Strangers to Us All Lawyers and Poetry

Charles Stewart Daveis

(1788-1865)
Maine

George Bancroft Griffith (ed.), The Poets of Maine 842 (Portland, Maine: Elwell, Pickard & Co., 1888):

Hon. Charles S. Daveis, only son of Capt. Ebenezer Daveis, a veteran officer of the Revolution, was born in Portland, Me., May 10, 1788. He took his degree at Bowdoin in 1807, with high honors. At his commencement he delivered the valedictory oration, and also a poem on "Tradition" . . . He practiced the profession of the law in Portland for many years, attaining eminence, and had the reputation of being one of the best Equity lawyers in the United States.

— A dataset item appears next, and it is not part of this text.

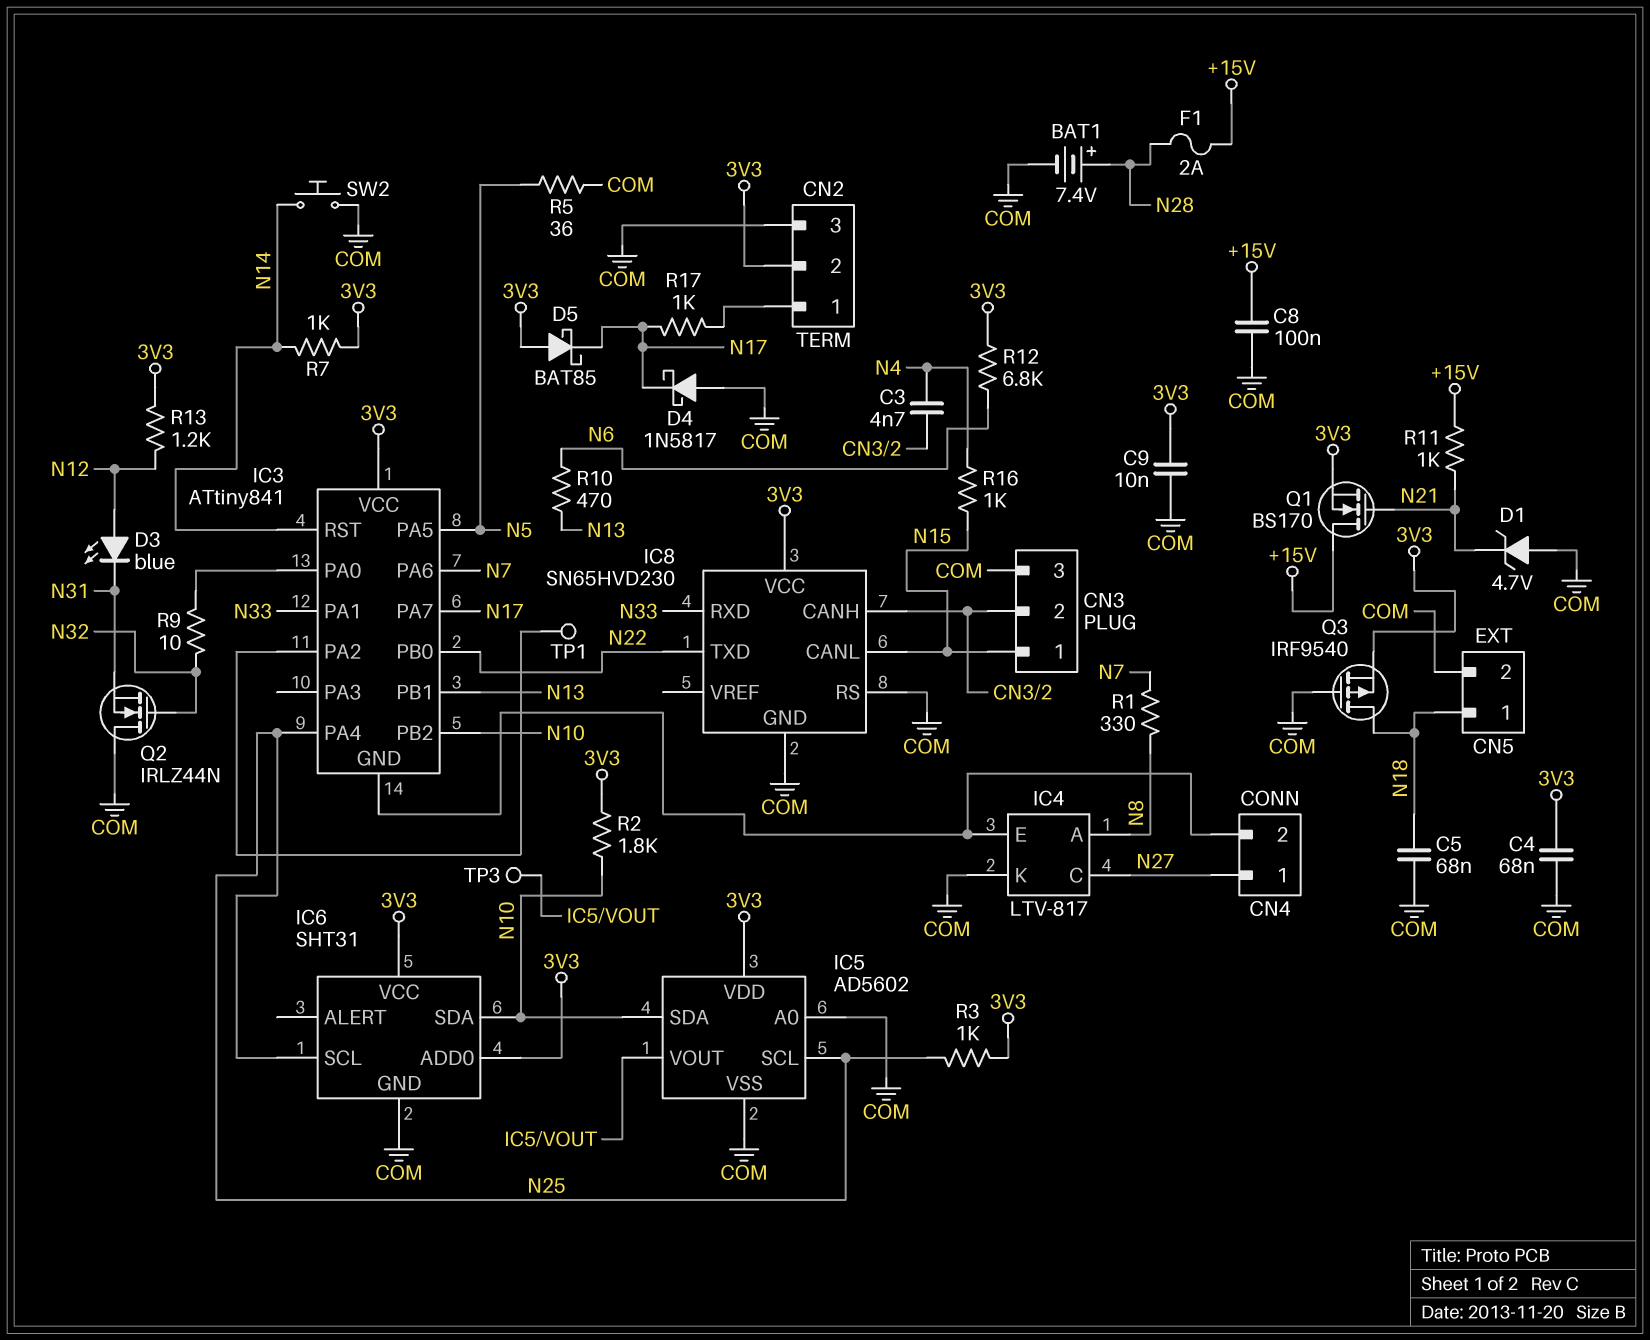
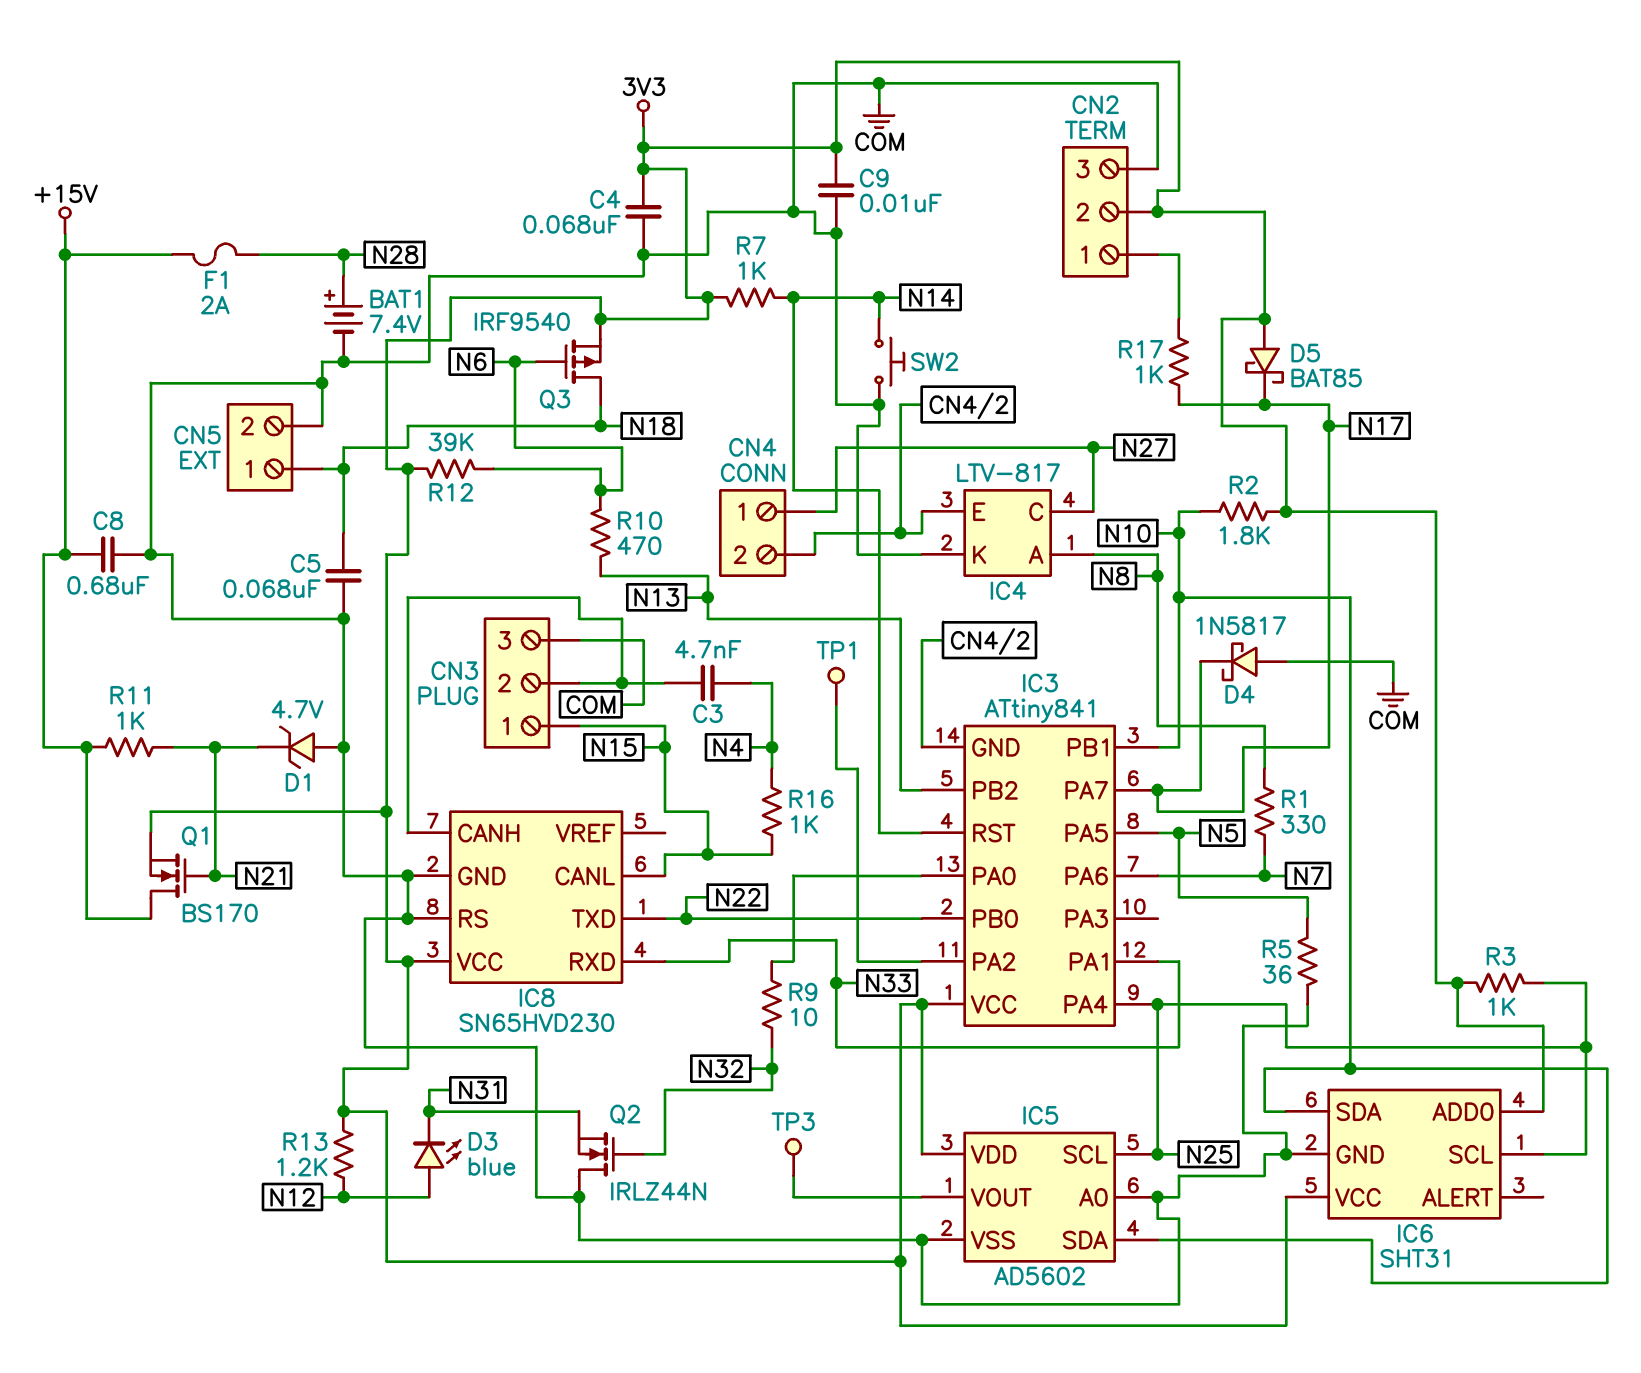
C8: 100nF (+15V, COM) -> 680nF (+15V, COM)
IC3 pin PB1: N13 -> N10
IC3 pin PB2: N10 -> N13
Q3: PMOS IRF9540 (G COM, D N18, S 3V3) -> PMOS IRF9540 (G N6, D N18, S 3V3)
R12: 6.8k (3V3, N6) -> 39k (3V3, N6)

In 1830 he was sent to the Hague by the Government to assist in preparing the American case in regard to the Northeastern Boundary, the controversy having been referred to the King of the Netherlands for arbitration. In 1840-41 Mr. Daveis was a member of the Maine Senate; was for many years President of the Massachusetts Branch of the Society of Cincinnati. He delivered orations on special occasions; a Latin address, in 1839, at Bowdoin, on the inauguration of President Woods, and began a life of Gen. Henry Knox which his failing health did not permit him to finish. He died, March 29, 1865, at the age of seventy-six years.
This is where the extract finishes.